Kebijakan pertama terhadap pembatasan aktivitas masyarakat. PSBB pertama diterapkan selama 8 minggu. Saat itu, mayoritas aktivitas masyarakat ditiadakan kecuali perkantoran sektor esensial dan transportasi yang dibatasi kapasitasnya. Efeknya, kasus tetap meningkat namun rata-rata hanya bertambah 1600 kasus perbulan.

PSBB Transisi 

Memasuki Juni 2020, pemerintah merelaksasi dengan kebijakan PSBB transisi. Sekolah tatap muka masih ditiadakan, namun perkantoran, tempat umum, rumah ibadah dan kegiatan sosial mulai dibuka dengan kapasitas 50 persen.

Masyarakat saat itu mulai beradaptasi dengan kebiasaan baru. Namun, kasus meningkat 216 persen dengan rata-rata kenaikan 6.000 kasus per bulan. 

Mengatasinya pemerintah kembali menerapkan PSBB selama 4 minggu dan berhasil menurunkan kasus sebesar 8 persen atau turun 1.421 kasus dalam 1 bulan. Penurunan ini diikuti PSBB transisi selama 14 minggu dengan kegiatan masyarakat maksimal kapasitas 50 persen.

Sayangnya, pelonggaran ini  bertepatan periode libur Nataru 2021 sehingga kasus meningkat signifikan hingga 122% atau rata-rata naik 10.000 kasus perbulan.

“Kenaikan ini menandakan first wave atau Puncak kasus pertama di Indonesia,” lanjutnya.

Kebijakan ini dikeluarkan setelah mengevaluasi PSBB dan PSBB transisi.

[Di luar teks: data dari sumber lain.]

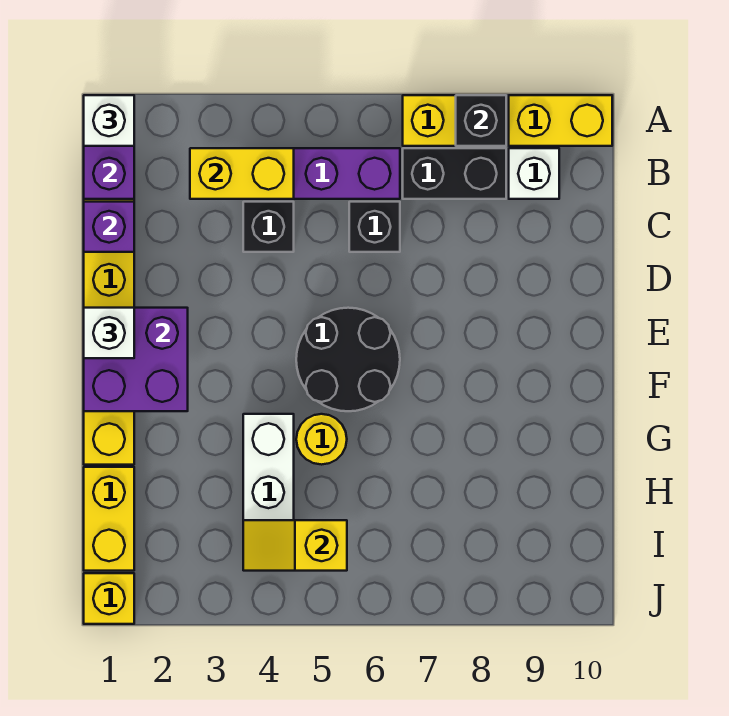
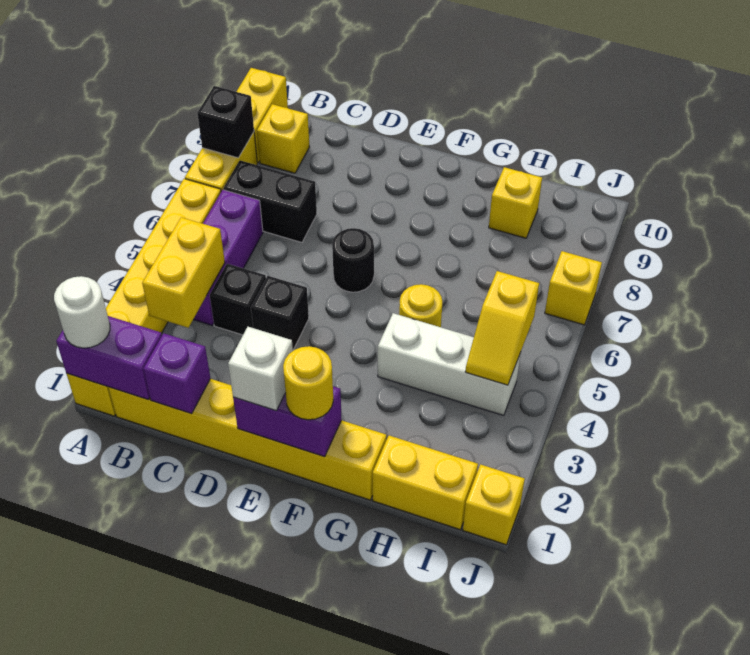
none -> yellow brick A1:A6 level 1
white brick A1 level 3 -> white round brick A1 level 3
black brick B7:B8 level 1 -> black brick B7:C7 level 1
white brick B9 level 1 -> yellow brick B9 level 1
black brick C6 level 1 -> black brick D4 level 1
purple brick E1:F2 level 2 -> purple brick E1:F1 level 2
black round brick E5:F6 level 1 -> black round brick E6 level 1
none -> yellow round brick F1 level 3
none -> yellow brick H9 level 1
none -> yellow brick J7 level 1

Karena nyatanya tidak dapat menekan kasus secara konsisten dalam waktu yang panjang. PPKM awalnya dikhususkan di Pulau Jawa – Bali ssbagai penyumbang kasus terbanyak secara nasional.

Periode ini, untuk sekolah tatap muka, fasilitas umum dan kegiatan masyarakat ditutup. Namun perkantoran diperbolehkan work from home (WFH) dengan kapasitas 75 persen restoran 25 persen, dan tempat ibadah 50 persen. Pembatasan yang lebih ketat ini berhasil menekan kasus sehingga kenaikannya hanya sebesar 5 persen  dari yang kenaikan  kasus sebelumnya 122 persen.

Keberhasilan PPKM mendorong pemerintah memperluas penerapannya di seluruh wilayah di Indonesia pada level yang lebih mikro melalui kebijakan PPKM Mikro.

Kebijakan ini disesuaikan dengan kondisi hingga tingkat RT RW dan didorong dengan pengawasan melalui Satgas posko tingkat desa atau kelurahan.

Pada periode ini aktivitas masyarakat dibuka dengan kapasitas 50 persen. Kebijakan ini berhasil menurunkan kasus hingga 134 persen selama 14 minggu.

Namun sayangnya, paska Idul Fitri kasus kembali meningkat hingga 374 persen, hanya dalam waktu 6 minggu. 

Paska kenaikan kasus yang sangat signifikan dan menjadi lonjakan kedua, pemerintah memperketat lagi aktivitas masyarakat melalui kebijakan PPKM Darurat yang diikuti dengan PPKM level 4 selama 4 minggu.

Pada periode ini Seluruh aktivitas masyarakat ditiadakan dan diberlakukan pengawasan yang ketat pada mobilitas penduduk.

Hasilnya dalam 4 minggu kasus sempat meningkat 104 persen, namun dapat segera ditekan hingga turun 22 persen. PPKM dengan level 1 – 4 yang dilanjutkan menyesuaikan situasi dan kesiapan masing-masing daerah hingga tingkat kabupaten/kota.

Implementasi selama 10 minggu ini berhasil menurunkan kasus sebesar 97 persen dari puncak kedua.